Event 1: Custard Creams
Rules: These are simple. Each competitor must remove and consume the upper biscuit layer (there is no official penalty for getting crumbs everywhere, but as a general rule it's frowned upon to snort them out of your nose, no matter how hard you're laughing, and directing the resulting stream of biscuit-flecked snot at your opponent is right out), and then scrape away the "delicious" layer of pseudo-cream. The first participant to achieve this feat wins. If all competitors break their bottom layer, the round is declared a draw. The full events requires two rounds, with a third "sudden death" biscuit-off in the case of a tie.
Result: A disaster for Team Squid. My opponent's vastly superior experience with custard creams (henceforth to be known as The Devil's Cookie) perhaps made her overconfident - she broke her first biscuit in two whilst I was still trying to overcome my nausea and revulsion - but following that first draw her second attempt saw her remove the nada-cream at a rate scarely credible. Had I not seen this feat with my own eyes, I would have branded such a feat impossible. Clearly, I had made the mistake of facing off against some sort of witch.
Event 2: Bourbon Biscuits
Rules: As above, but with an entirely more delicious biscuit.

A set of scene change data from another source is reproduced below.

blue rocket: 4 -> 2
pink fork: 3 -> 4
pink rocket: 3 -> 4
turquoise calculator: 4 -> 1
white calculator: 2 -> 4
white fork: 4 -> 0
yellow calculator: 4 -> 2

Result: Well, I still lost, but on the upside the actual process was a lot more pleasant. I felt more at home with the longer, more aerodynamic bourbon shape, and was able to use my years of training to employ some fairly impressive tongue skills (shut up!). Despite this, however, my young opponent managed to squeak out a narrow win in one round, and a draw in the other, putting her two-nil ahead.
Event 3: Pocky
Rules: This one is probably best described as a suck-off (shut up!): the first participant to entirely remove the chocolate from a pocky stick wins.

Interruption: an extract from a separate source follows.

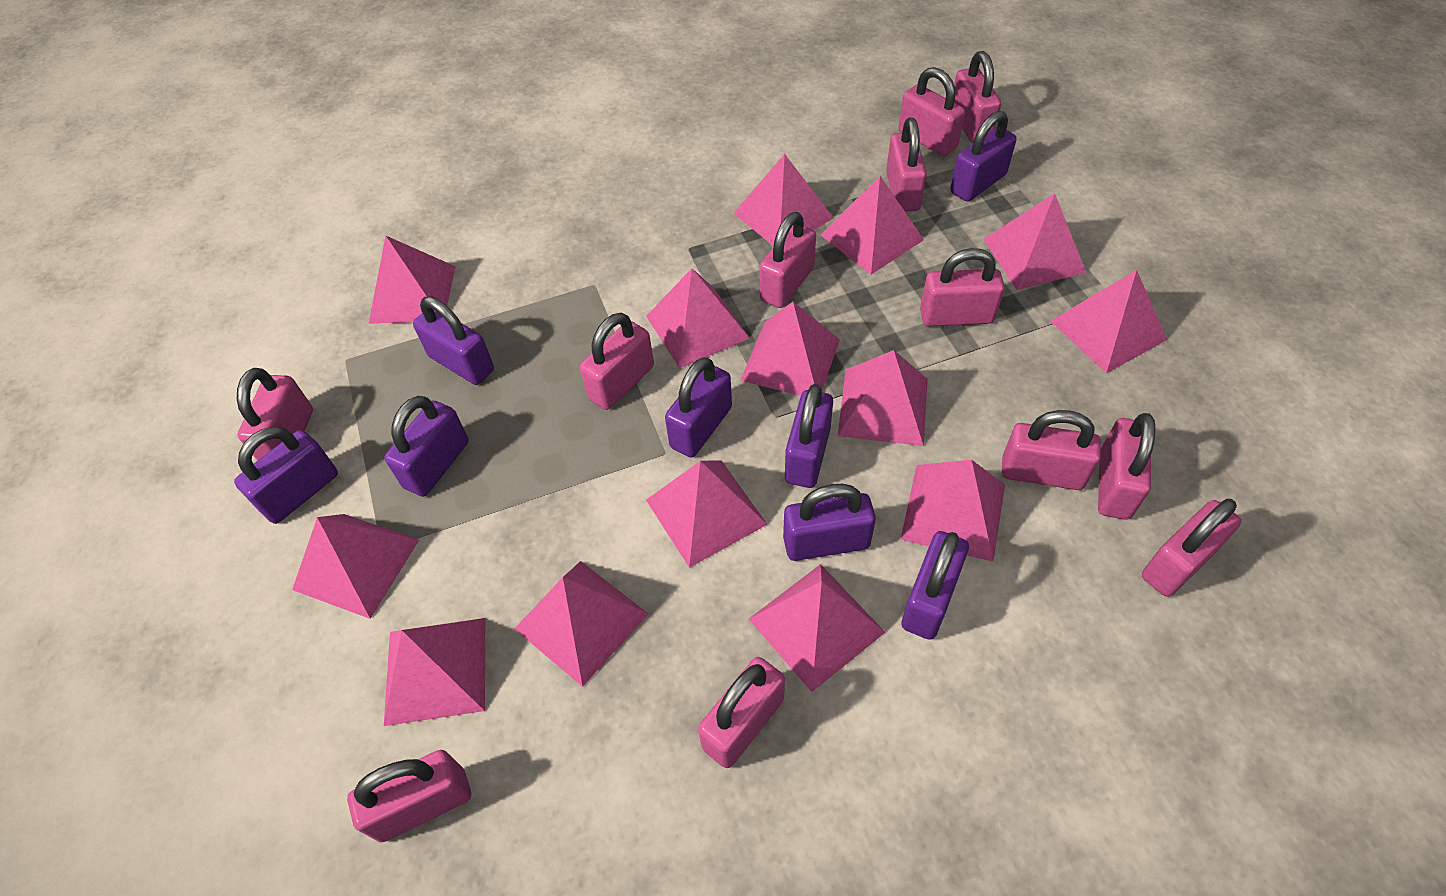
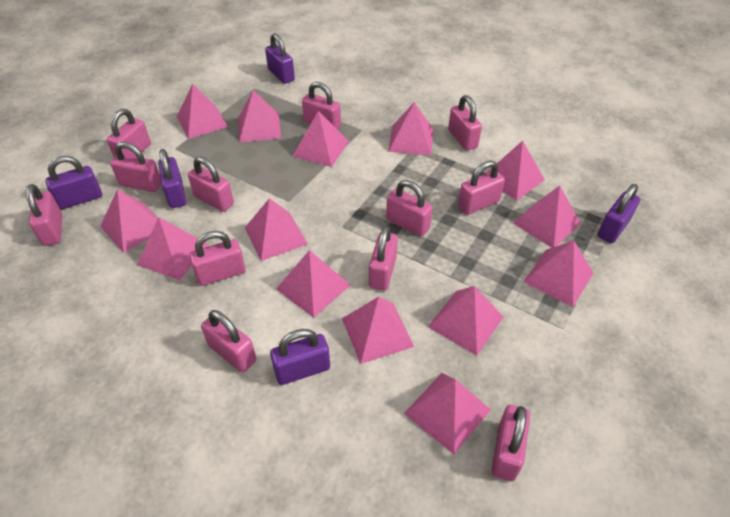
purple padlock: 8 -> 5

Result: Tragically, our pocky reserves were almost dry (I caught my opponent offering them to other doctors earlier that day, and believe me there's going to be a conversation about that at some point), and only one of the two remaining had the chocolate-free "handle" still attached. This led to the horribly ignoble shame of being offered the more easily manipulable pocky on the grounds that I'd "already been humiliated enough", and the far greater shame of actually agreeing in the desperate hope of gaining a win. Ah, SpaceSquid. Is chivalry truly dead?

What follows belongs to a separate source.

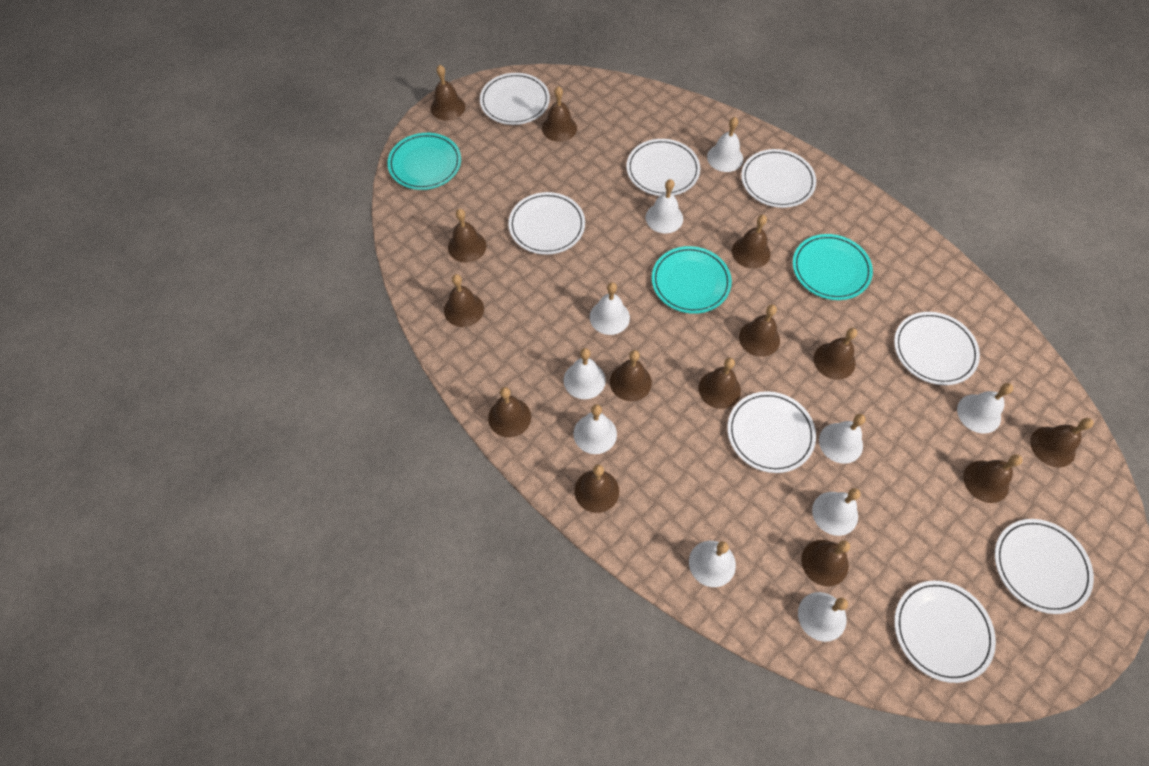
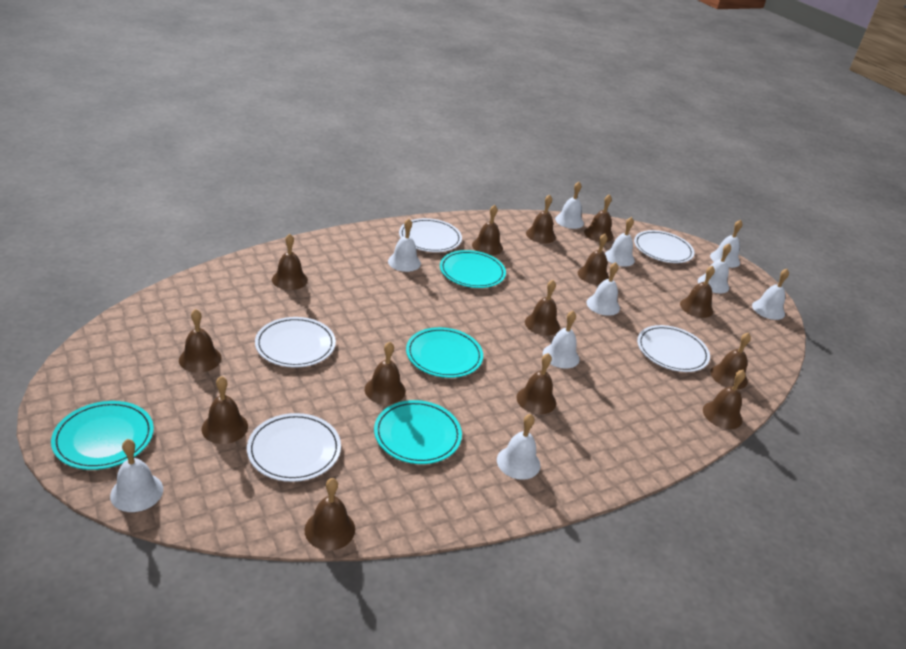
turquoise plate: 3 -> 4
white plate: 8 -> 5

The way to win this one, I think, is to begin by sucking, and then switch to a feisty licking action (yes, I know, SHUT UP!). Certainly, that was the approach I took, and it seemed to work pretty well, allowing me to - at last! - avoid defeat, instead merely drawing. Well, that's what we decided, anyway, lacking the necessary resources to construct some kind of oral-fixated hawkeye that could determine the exact moment our frenzied activity allowed us to swallow the last of the... actually, forget it; this is making me a little queasy.
In conclusion, then, Team Squid returns home from its first OCD Olympics surrounded by the stink of defeat, and covered in the crumbs of various biscuits. None too impressive, I grant you, but I have learned a great deal. I now know the face of my enemy.
This day shall be avenged...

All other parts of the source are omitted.